We have all paid more than $5,000 out of pocket this year, voluntarily I might add, to install electronic monitoring systems in our vessels that allow the fisheries management (which is an independent contractor, not DFO) to see where our vessels and gear are deployed at all times.

The Stz’uminus band, like many other First Nations, have suffered a long and torrid history at the hands of European settlers in this part of the world.

I have the utmost respect, which will not change regardless of the outcome of this matter, for First Nations culture as well as their land and harvesting rights.

While I am not aware of the entirety of what has caused the “blockade” the band announced last week, the move being made by the Stz’uminus band seems to be being made quite strategically.
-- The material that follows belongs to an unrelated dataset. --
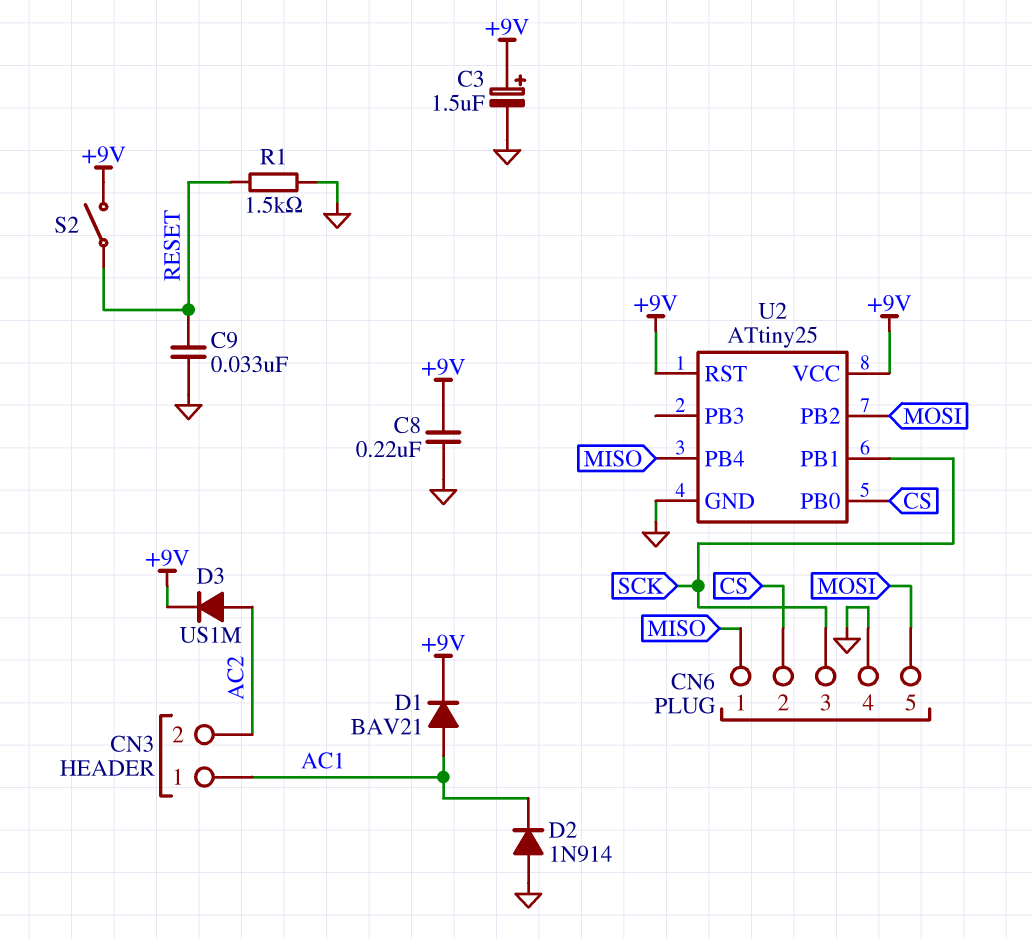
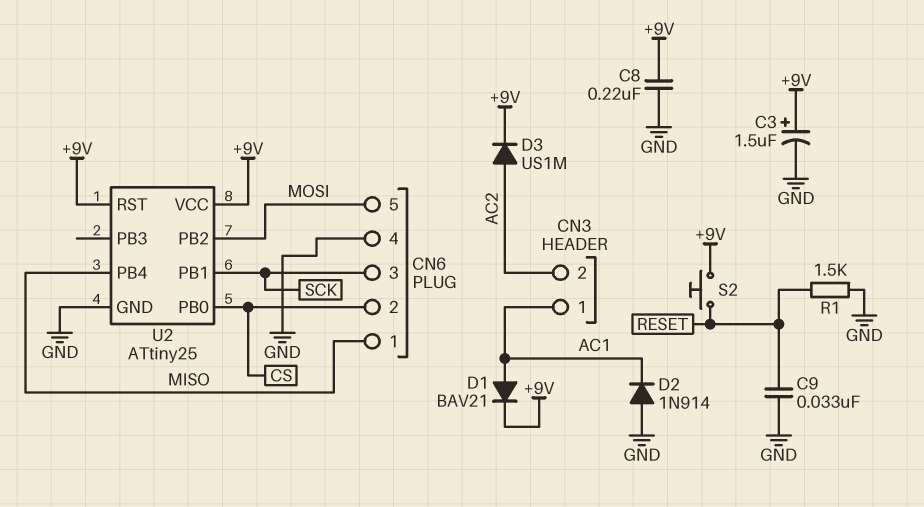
S2: switch (+9V, RESET) -> button (+9V, RESET)

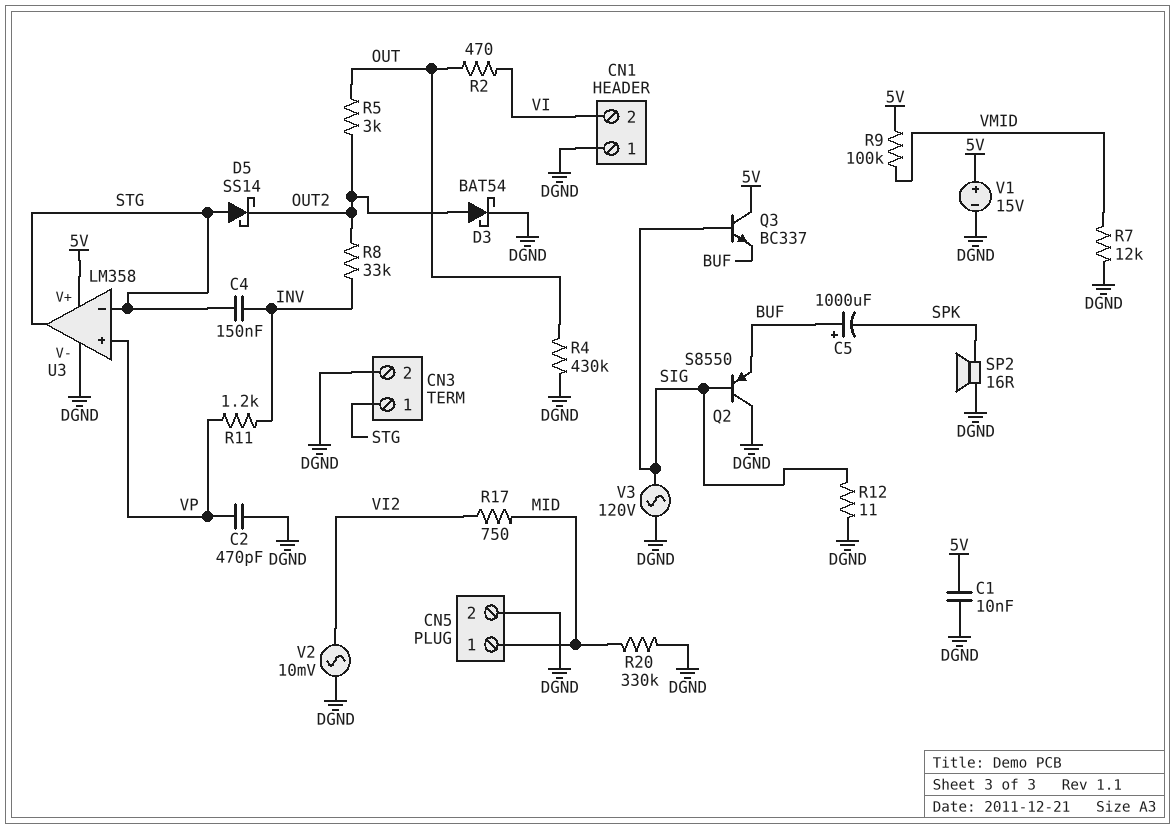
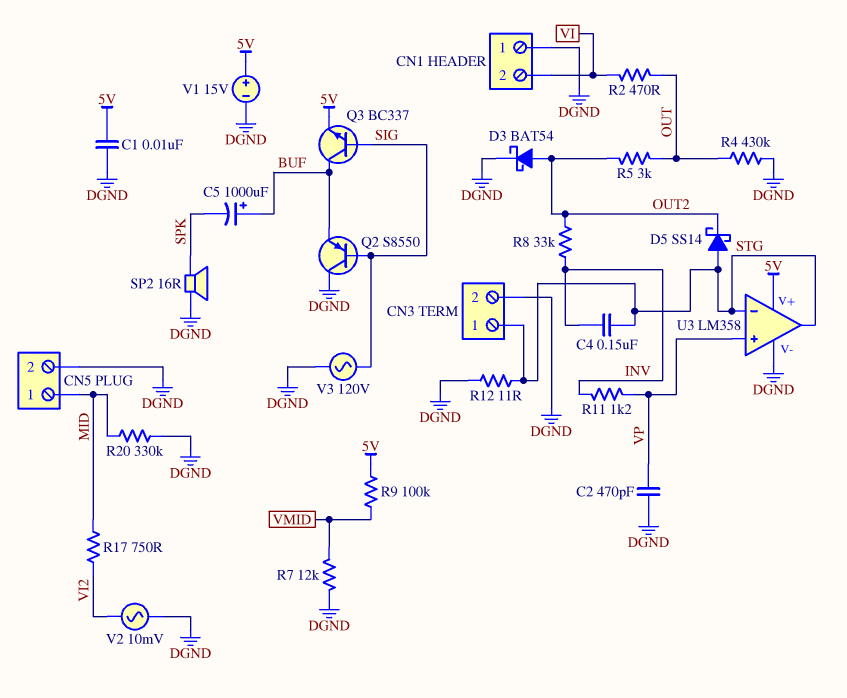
Q3: NPN BC337 (B SIG, C 5V, E BUF) -> NPN BC337 (B SIG, C BUF, E 5V)
R12: 11 (DGND, SIG) -> 11 (DGND, STG)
The “blockade” is scheduled to begin with the opening of the spot prawn fishery.

The area in question, which the Stz’uminus are trying to deny access to, is a major area in which spot prawns are harvested during the commercial fishery.

Denying access to the fishing ground is not going to help any part in this situation.

I spend hundreds of hours maintaining my boat and my fishing gear just so that I can have a successful prawn season every year. To say I depend on the prawn fishery is an understatement.

Local seafood companies, truck drivers, welders, machinists, marine repair technicians, refrigeration technicians, shipwrights, and fuel wharfs will be drastically affected by any negative action which may happen.

Many forget that the prawn fishery also supports a global economy.

While our product is sold locally to seafood markets, restaurants, and directly to the public, many of our prawns also make their way overseas.

When it all boils down to it, this is just the wrong way to deal with any issues that the Stz’uminus may have with the Department of Fisheries and Oceans.

The action that is being proposed just isn’t reasonable.

I hope people understand the dire situation many of their friends and neighbours are in right now. Many, including myself, could possibly lose their ability to pay their mortgages and feed their families.

I beg any members of the Stz’uminus Band to please let us go fishing.

We are just simple fishermen who love the ocean, love our jobs, and want to continue to support our families.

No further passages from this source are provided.